Don’t Forget the Sub

June 19, 2011

Authored by: Keith Kehrer

Charity leaders often come up with creative ways to increase a charity’s cash flow.  Although these revenue producing activities are often tangentially related to the charity’s exempt activities, often these activities may be considered commercial or for-profit activities that could jeopardize the charity’s exempt status.   One strategy to protect the charity’s tax-exempt status is to conduct such activities through a for-profit subsidiary.  The IRS recently released Priv. Ltr.
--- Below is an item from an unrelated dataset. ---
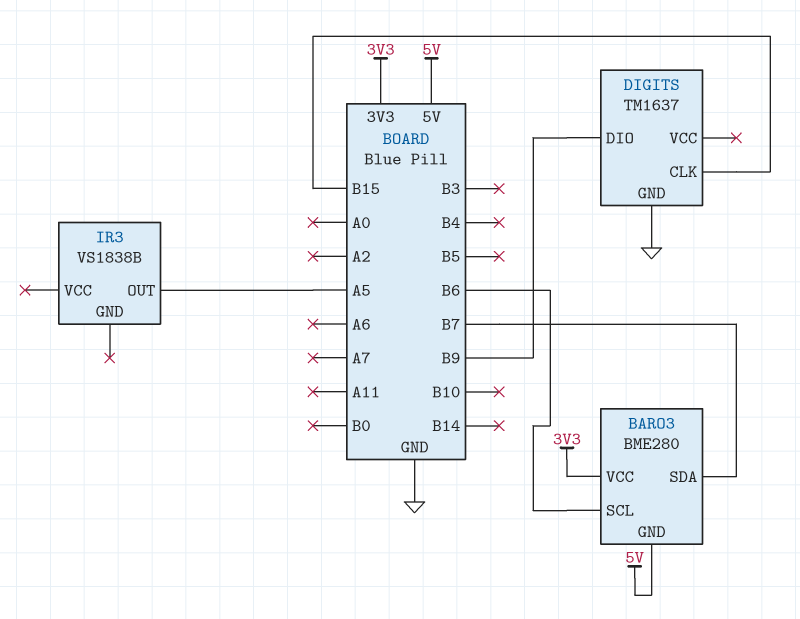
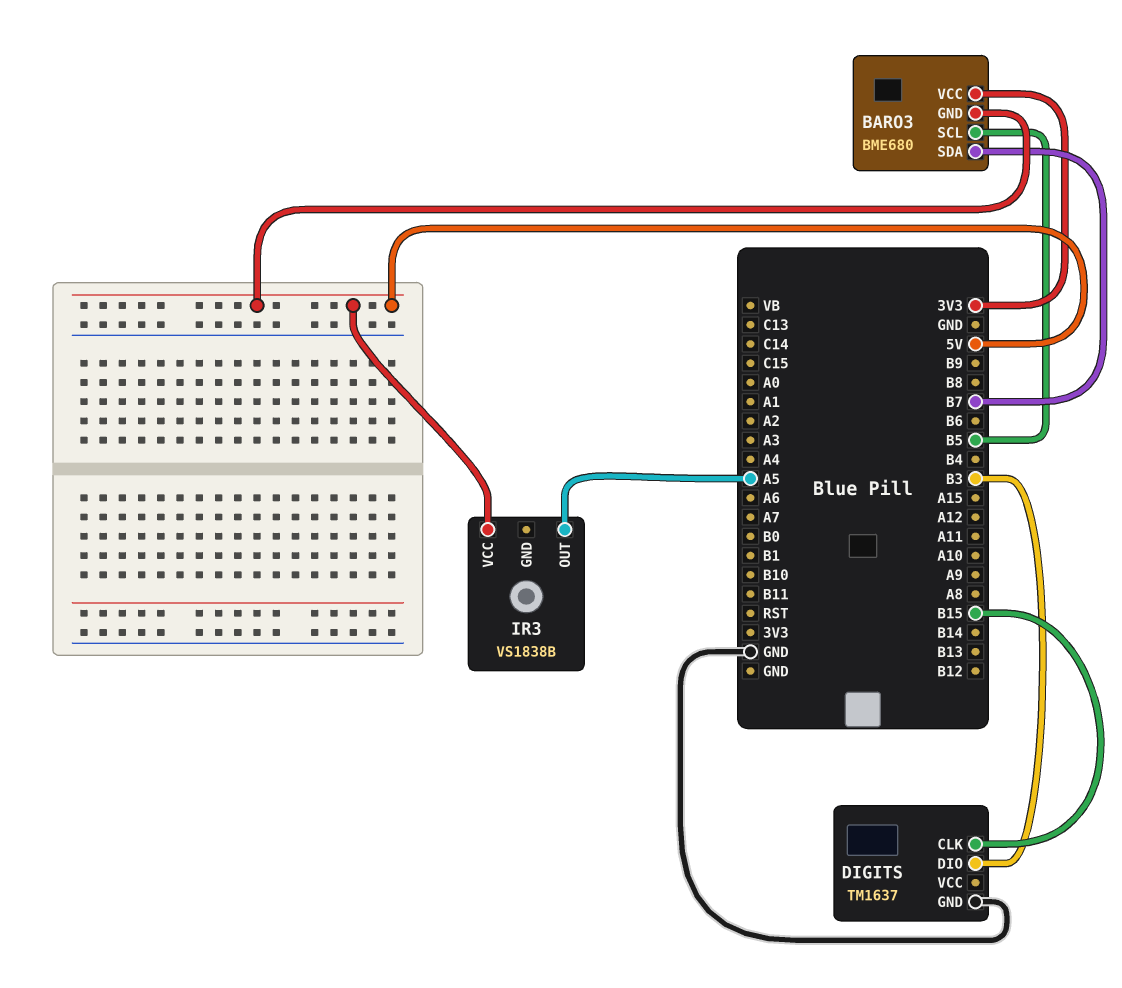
BARO3: BME280 -> BME680
BARO3 pin SCL: B6 -> B5
DIGITS pin DIO: B9 -> B3
IR3 pin VCC: none -> 5V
Rul. 201123036, confirming the long-standing position that a charity’s interest in a for-profit subsidiary will not jeopardize exempt status if properly structured.Among other reasons, the charity in the letter ruling sought to use the subsidiary stock as “acquisition currency,” attract prospective partners by making it possible to offer a non-controlling equity investment, and attract and retain key employees with an equity-based compensation system.   As long as (i) the  subsidiary is established with a bona fide intention that the subsidiary will have a real and substantial independent function, (ii) the charity and subsidiary maintain corporate separateness (charity’s officers do not control and are not involved with the day-to-day activities of the subsidiary, (iii) the charity and the subsidiary maintain corporate formalities (e.g., separate bank accounts, separate records, separate board meetings, etc.), and (iv) deal at arm’s length and fair value, the for-profit subsidiary’s activities should generally not be attributed to the charity and will not jeopardize the charity’s exemption.  Special care must be exercised to avoid private inurement and excess benefit where the charity’s directors, officers or other insiders will also be shareholders.